Sono i dati dell’Agcom a dire che gli ascolti nel giorno medio nel prime time e in generale nell’intera programmazione sono in calo. La tv italiana ha mostrato una resistenza ignota in altri Paesi, ma è solo una questione di tempo e non a caso Mediaset ha puntato su un’espansione europea, per costruire un’azienda multi-nazionale in grado di reggere all’ondata in arrivo. Polarizzare il festival di Sanremo significa inseguire un fantasma, cercare di afferrare il pulviscolo, mentre alle tue spalle c’è il big bang della comunicazione e un salto generazionale impressionante. Che all’Ariston ci sia anche la politica oltre alle canzoni è lapalissiano, che il Festival sia di volta in volta bello o brutto è come scoprire l’acqua calda, ma che missione ha il servizio pubblico (di cui le news sono solo un aspetto, neanche il più importante in questo momento) questo è rilevante. È una questione di visione, missione, cultura, pluralismo. Sono tutte cose rimaste a mezz’aria che hanno bisogno di anni di lavoro per essere elaborate, sono valide solo se diventano un’anticipazione del futuro, non sarà una consiliatura di un Cda (a cui peraltro manca ancora il presidente) a tracciare la rotta definitiva, si possono studiare cose importanti ma alla fine la domanda con cui ho iniziato questo articolo resta senza una risposta: dove va la tv?

Faccio un esempio: il broadcasting tradizionale continua oggi a produrre la maggior parte dei ricavi, ma è in declino, mentre la pubblicità online (che rappresenta il 61% del totale del mercato) va copiosa verso Google e Meta, due giganti americani che insieme ad altri protagonisti dello scenario digitale come Amazon, hanno cominciato a acquistare contenuti e a produrne di nuovi, in chiave italiana. Se a questi aggiungiamo la presenza di Netflix e l’arrivo in Italia di HBO-Max il quadro si fa movimentato, ma anche il mercato dei contenuti a pagamento si consoliderà e il tetto delle sottoscrizioni è un fatto reale e per questo il sistema free di Raiplay e Mediaset ha una sua ragione d’essere.

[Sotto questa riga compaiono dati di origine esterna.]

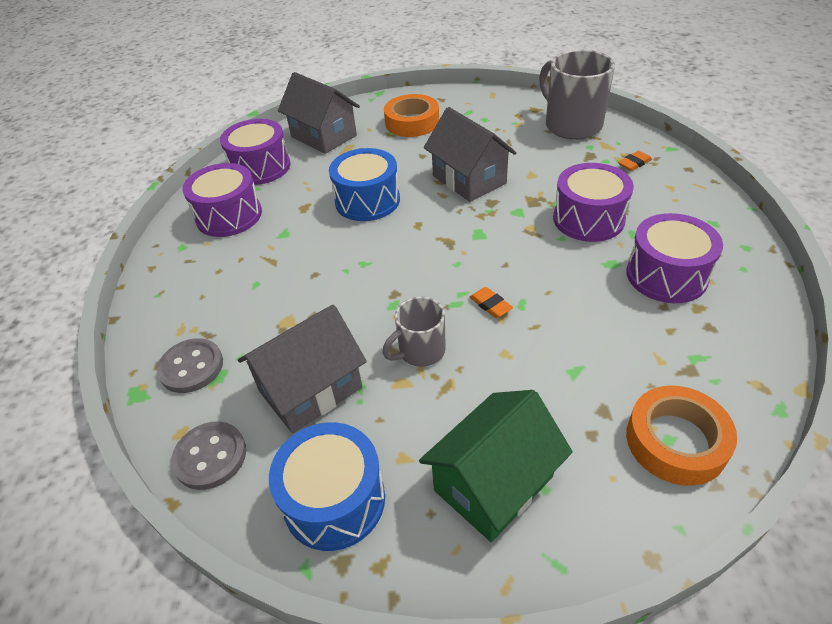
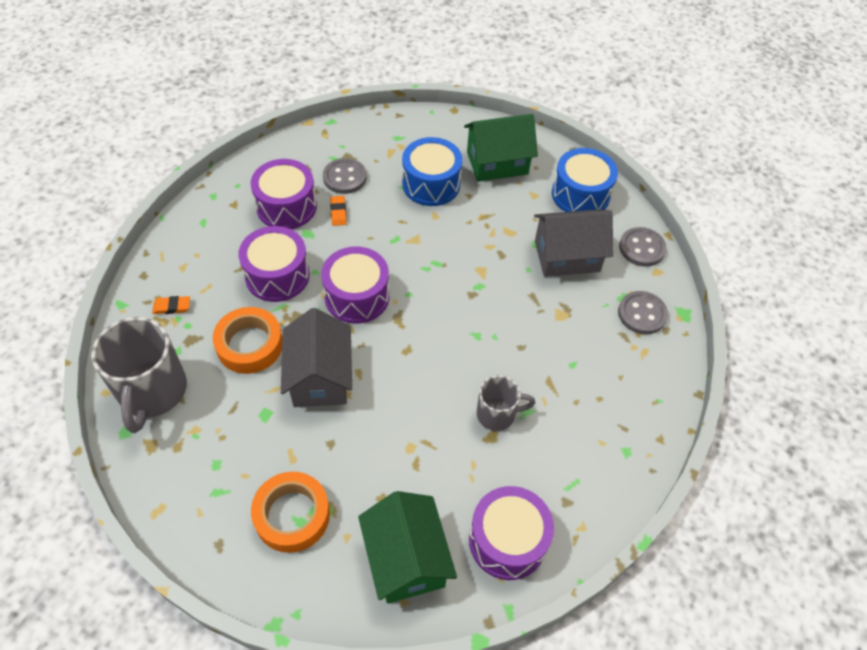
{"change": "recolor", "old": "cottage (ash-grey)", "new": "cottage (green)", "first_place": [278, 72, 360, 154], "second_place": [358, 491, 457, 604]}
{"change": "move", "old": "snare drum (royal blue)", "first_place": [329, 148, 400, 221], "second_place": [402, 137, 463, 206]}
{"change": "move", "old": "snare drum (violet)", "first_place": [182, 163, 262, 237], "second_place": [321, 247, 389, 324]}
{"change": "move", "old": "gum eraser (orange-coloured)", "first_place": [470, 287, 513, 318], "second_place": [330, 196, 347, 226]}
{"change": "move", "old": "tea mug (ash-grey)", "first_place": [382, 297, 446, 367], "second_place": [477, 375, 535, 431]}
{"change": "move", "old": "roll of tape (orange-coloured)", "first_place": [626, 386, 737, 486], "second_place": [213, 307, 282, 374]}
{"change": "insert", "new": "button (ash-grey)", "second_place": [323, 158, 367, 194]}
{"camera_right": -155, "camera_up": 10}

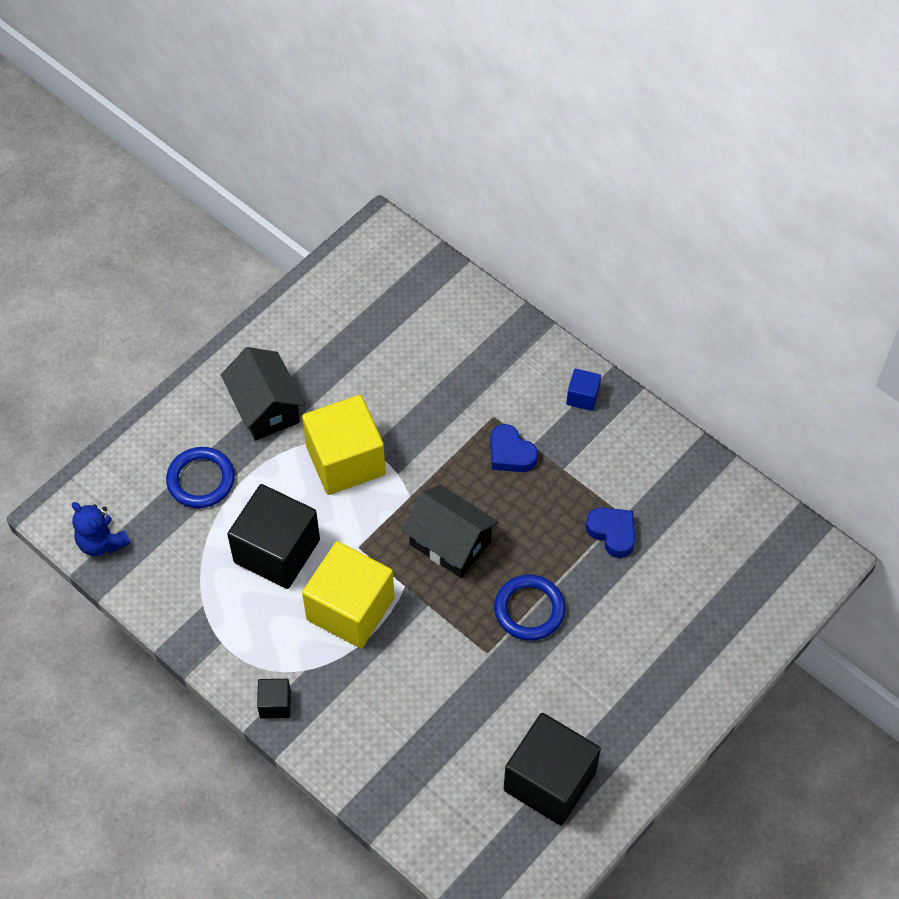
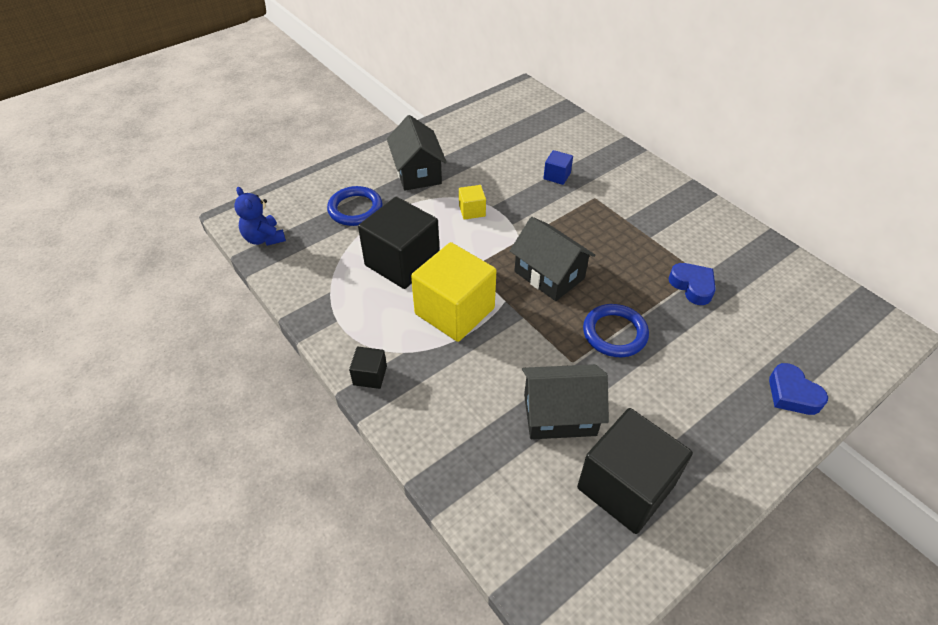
{"change": "move", "old": "solid cube (royal blue)", "first_place": [566, 369, 601, 411], "second_place": [543, 150, 573, 185]}
{"change": "resize", "old": "solid cube (bright yellow)", "first_place": [302, 395, 385, 495], "second_place": [459, 185, 486, 220], "factor": 0.45}
{"change": "move", "old": "love heart (royal blue)", "first_place": [490, 424, 538, 472], "second_place": [769, 363, 828, 415]}
{"change": "insert", "new": "cottage (ebony)", "second_place": [522, 364, 609, 439]}
{"camera_right": 10, "camera_up": -10}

Di intelligenza artificiale e televisione non si sente parlare, eppure lo tsunami è alle porte e anche la barriera della lingua all’ingresso (l’italiano) avrà una durata limitata, uno svantaggio in termini di espansione all’estero paradossalmente era un vantaggio competitivo in termini di protezione del mercato, ma anche questa diga cadrà. Avete mai sentito un politico parlare di queste cose, del futuro della nostra cultura? Fanno i post su Sanremo, ma non si occupano di mercato, impresa, competizione, difesa del prodotto italiano. La sovranità digitale, che è la vera battaglia geopolitica in corso, è fuori dai radar. Cantiamo, ma non sono solo canzonette.